When I was first introduced to Continuous Integration, I viewed it as a black box with a well defined interface. It was the same kind throw-it-over-the-wall mentality that some people have with testing: When the code is "done", give it to the testing shop and mark the checkbox complete. It may or may not return with feedback attached.

I got a different perspective of how CI should work, however, while working on a CI team. More than a little of this new perspective is probably due to working in a company that believes in and practices agile development and scrum management. With agile, we are much better at involving testers into day-to-day activities rather than the cold baton hand-off as sprint review time rolls near.
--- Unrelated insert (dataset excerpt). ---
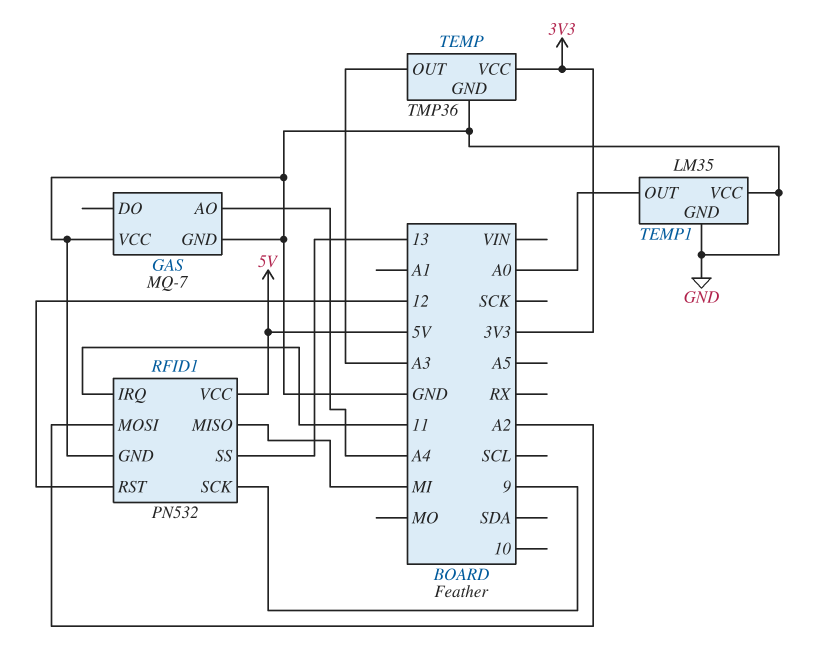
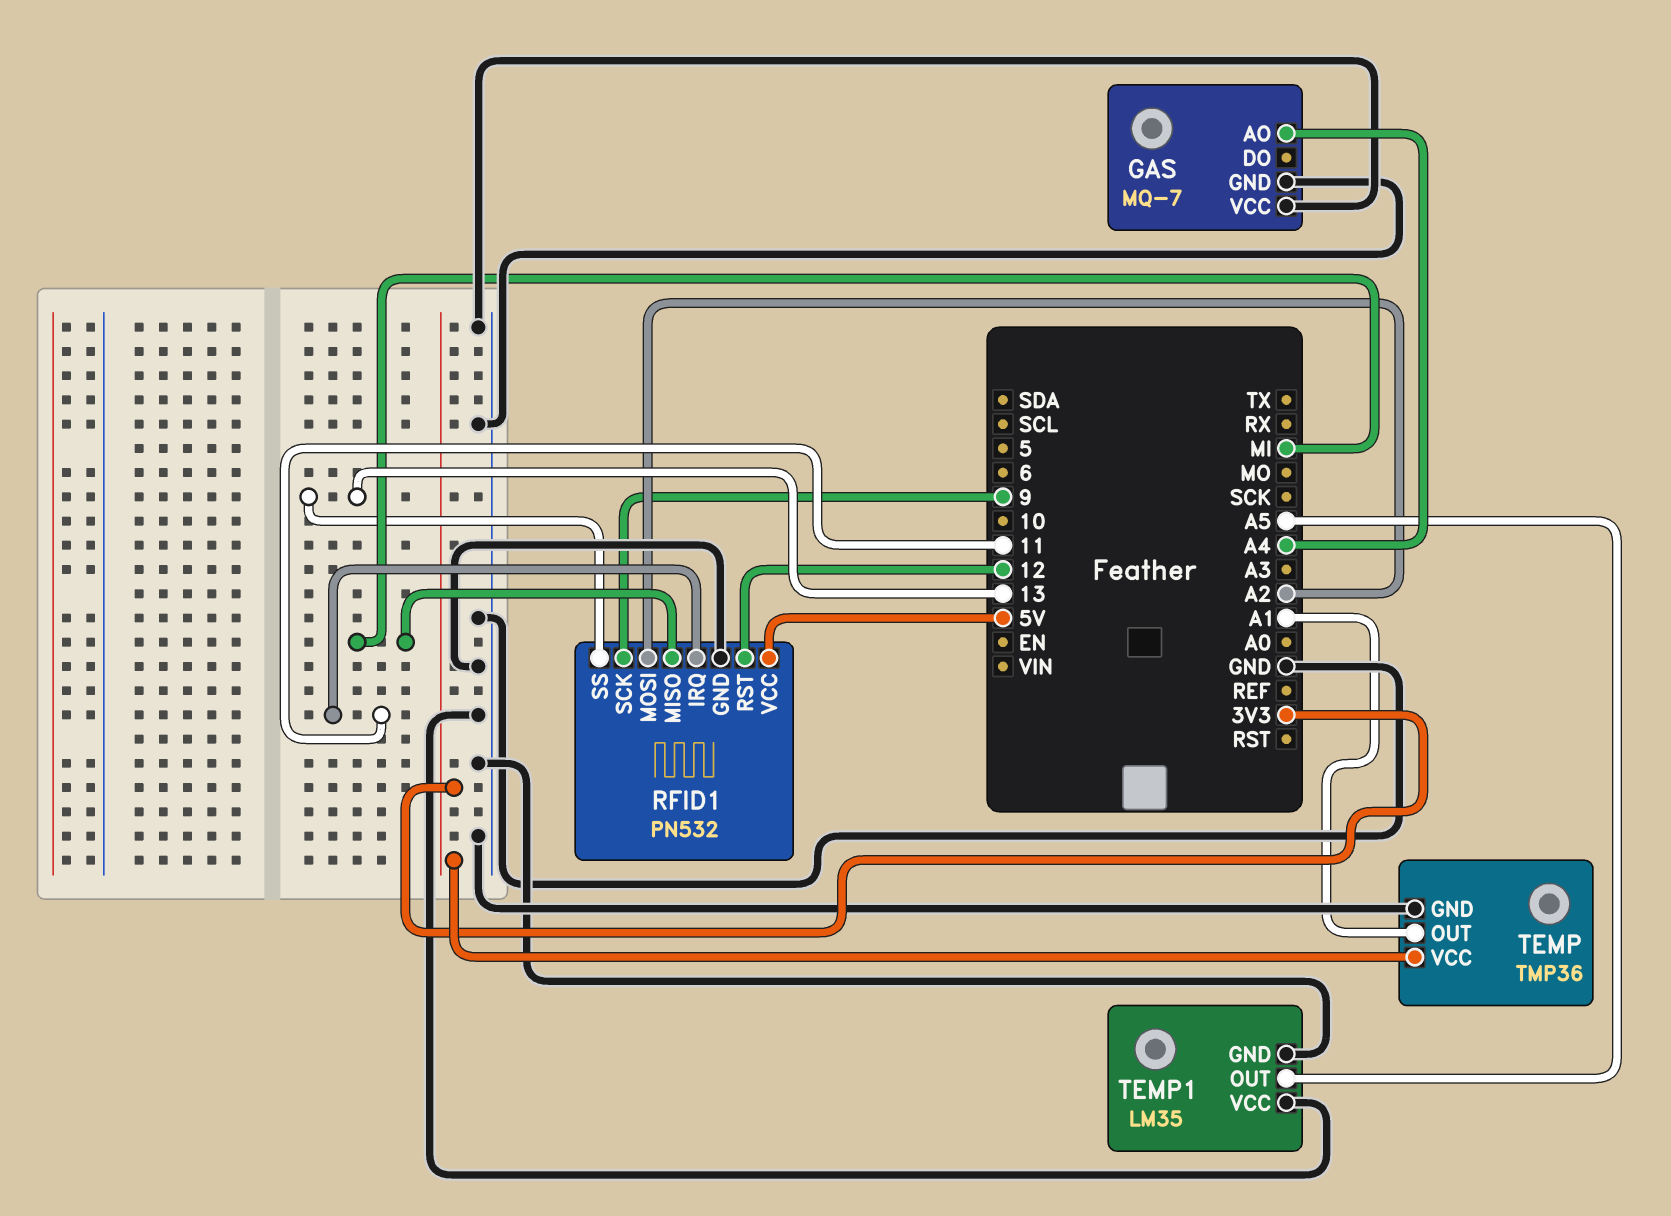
TEMP pin OUT: A3 -> A1
TEMP1 pin OUT: A0 -> A5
What got me thinking about a CI supply chain concept was the story from The Earth is Flat about how UPS has evolved from a package delivery company to an integral part of many companies day-to-day business operations. They started with a core business of picking up and shipping packages. But it turns out, there are inefficiencies to this bolted on approach. In order for the shipping to be efficient for both UPS and the contracting company, the entire supply chain had to be prepped in advance. This includes both pre and post shipment. The visibility into business processes had to be bidirectional.

I think the same is true with continuous integration. It is based on the old computer adage, GIGO, Garbage In Garbage Out. So a team that writes plenty of code, but no tests. What is the value of CI for them? The feedback is minimal. To get the most value out of an automated build system, there must be some forethought into what kind of quality feedback you want to see, and then what teams can do to define and integrate the right reporting tools into the build.

For example, even after automated tests written and incorporated into the build, you may want to get feedback on some quality measures on your code. In our case, we wanted Checkstyle and PMD reporting on our Java code. We use maven as our build tool, so adding the reporting into our builds was simple. But then the question becomes, what coding standards do we want to compare to? What PMD rulesets represent a sane minimum that teams can deal with and learn from at the same time?

So now, a team dedicated to providing CI services is recommending quality reports to both developers and stakeholders AND helping to define the rules that code should be compared against. My first take on this approach, deviating from a traditional CI definition was a sense of invasiveness. Upon further reflection, I have embraced the blurred lines between teams for several reasons. Firstly, it breaks artificial team boundaries and keeps communication lines open. CI is no longer a black box, it is a visible, value contributing component of system development. Secondly, developers won't (at least consistently across an organization) take the time to inject QA into their processes. A CI team, however, does have the time to take the first steps and get the ball rolling. The conversation is more constructive when you have something in place actually working then just a bunch of talking going on about what could be.

I think a simple diagram emphasizes the point. If "A" is a development team, "B" is a CI team, and "C" represents the stakeholders of the solution being developed, then the shaded areas pinpoint a missed opportunity unless you adopt the supply chain analogy. These are not hard control points, but juicy overlap, waiting to be optimized by as AB and BC working together.

So far, I've talked about the pre-shipment benefit leading into CI. I also now believe the supply chain post-CI is equally important. That is, where does the feedback go and how do you make is so easy, there is no reason not to use it. In our case, this encompassed two audiences with two different needs.

1) Developers. They need the low level test results, test coverage, Checkstyle and PMD reports.

2) Stakeholders (Project Managers, Solution Owners, Scrum Masters). They need to know that the developer teams are using the system. What is the source control commit frequency? How long do CI builds stay broken? How long are the automated builds taking? In short, the interest is around are they getting their monies worth on CI investment and knowing if the teams "get it". It provides them with just enough information to start asking the right questions to the right people.

So the supply chain from CI into management visibility, in our case, ended up being a enterprise level portal aggregating project CI metrics together into an at-a-glance view of how well their agile teams are performing. This could be stop light charts on current CI conditions or simple graphs of build times or number of tests as plotted over the last 30 days.

As always seem to be the case, the benefit of this proposed supply chain approach is inceased communication.

Again, this initially seemed to stray from traditional core CI functionality, but in reality it is simply providing the visibility into the process that scrum promises. Warts and all.